Setting limits and boundaries is an essential skill of relational intelligence.  You need to be able to trust that you can protect yourself from abuse or unfair treatment, regardless of the other person’s reactions or threats to connection, in order to stay safely engaged with another person.  Otherwise you risk becoming a doormat, too quickly acquiescing to the other person’s needs even when they do not reflect your needs, staying connected at sometimes too high a cost.  Or you can sacrifice the connection to stay safe, cutting off and not engaging, withdrawing emotionally, just going through the motions. (These dynamics can go on in couples and families for years.)  The vitality and growth necessary to keep the relationship alive and healthy are lost.

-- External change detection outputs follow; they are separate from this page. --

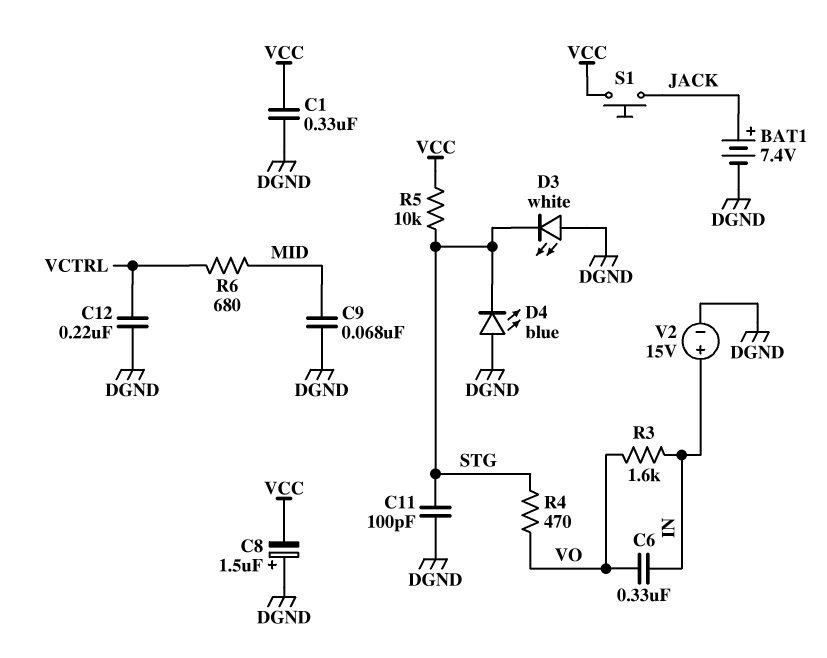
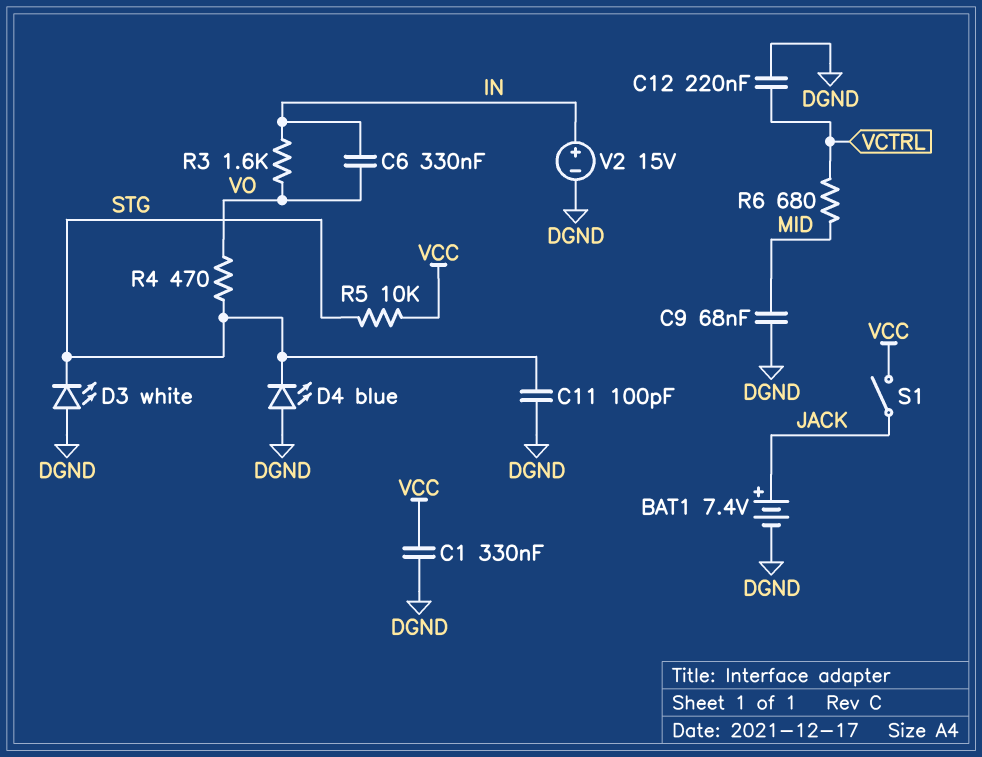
C8: 1.5uF (plus DGND, minus VCC) -> none
S1: button (JACK, VCC) -> switch (JACK, VCC)

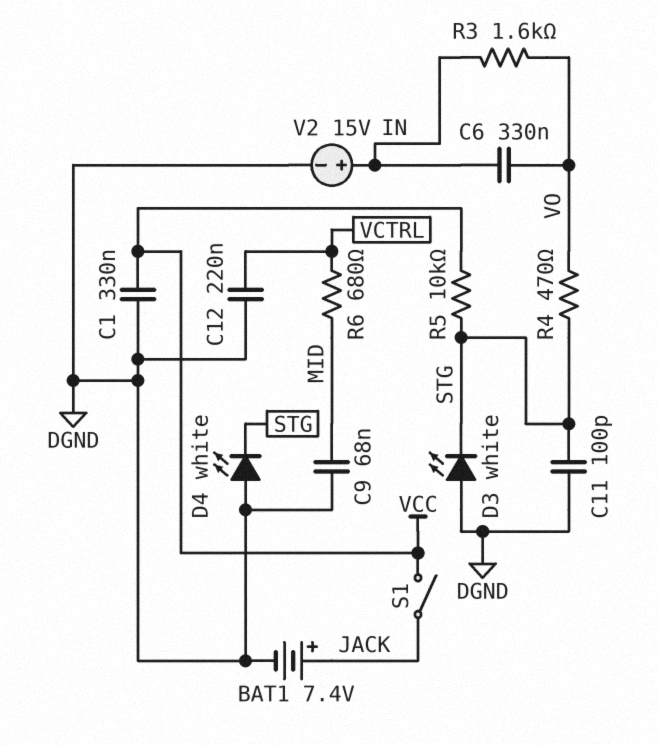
D4: LED blue (A DGND, K STG) -> LED white (A DGND, K STG)

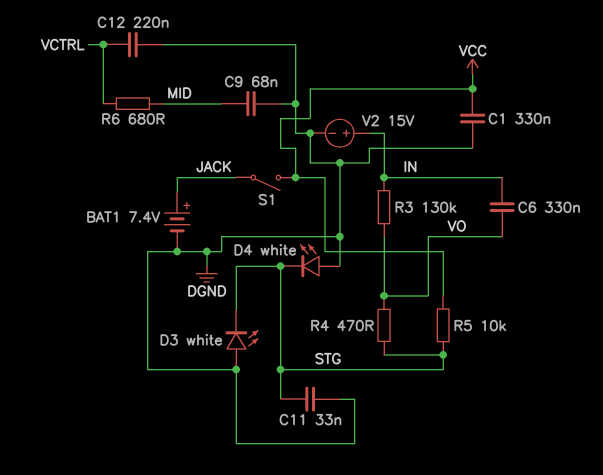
C11: 100pF (DGND, STG) -> 33nF (DGND, STG)
R3: 1.6k (IN, VO) -> 130k (IN, VO)

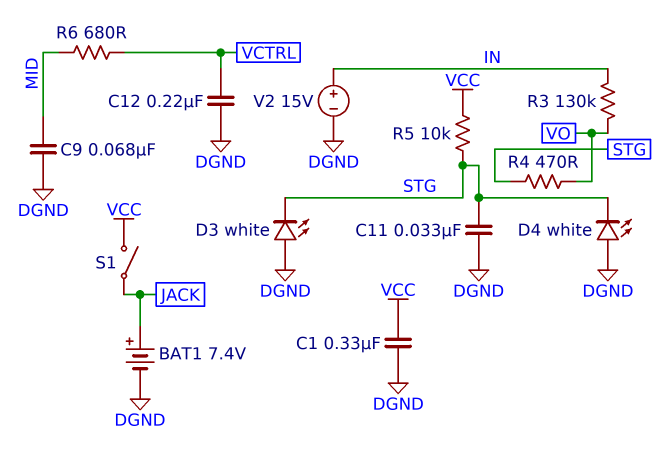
C6: 330nF (IN, VO) -> none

1.  Identify one person you want to practice setting a limit and boundary with. Maybe not the most challenging or most intimate relationship to start with.  Practice on someone easier to give yourself – and your brain – a chance for success.

2.  Identify one violation of a healthy limit or boundary you want to correct with this person, any unwanted intrusion into personal space, any disrespect of personal beliefs, any disregard for personal welfare.

3.  You may try requesting a positive behavior change as you learned in Negotiating Change. If that doesn’t satisfactorily resolve the situation for you….

4.  Identify what limit or boundary would address your need.  Here you are learning to ask someone to stop a negative behavior, probably harder for both you and them. Meaning: what do you need the person to stop doing for you to feel safe, respected, valued, protected, etc.

5.  Identify at least three consequences if the other person continues to violate the now defined limit or boundary.  An ultimate consequence might be to end the relationship.  But many steps before that, a consequence of lost opportunities or privileges of connection, a requirement to recruit other people to help persuade or resolve.  At this step, the other person may understand and agree to the consequence, but even if they don’t this is still your consequence that you will enforce if there is continued violation of the limit.

6.  Identify how you would enforce the consequence.  Frankly, this is the hardest step of the exercise, particularly for women who have been socialized to be the connectors in relationship, to go along to get along. Knowing how you will enforce the consequences is essential for you to trust that you can.  (This is why you are practicing with easy and little at first.) 

7.  Enforce the consequence the very first time the limit and boundary is violated.  This is essential not only for strengthening your response flexibility and the response flexibility of the other person, but for the response flexibility of the relationship.  Both of you acknowledge what has happened and what can be learned from what has happened, and repeat, repeat, repeat until respecting the new limit and boundary is the new habit.

8.  If the steps above don’t resolve the unwanted behavior satisfactorily, try Communicating without Shame or Blame to clarify what the issues are and what the resistance to the change is. And then try again.

Practicing the skills of setting limits and boundaries deepens your trust of yourself and in the process of relating.  You can initiate communication and take risks in relationship that you might not otherwise believe to be safe.  This strengthens your response flexibility and the resilience of the relationship itself.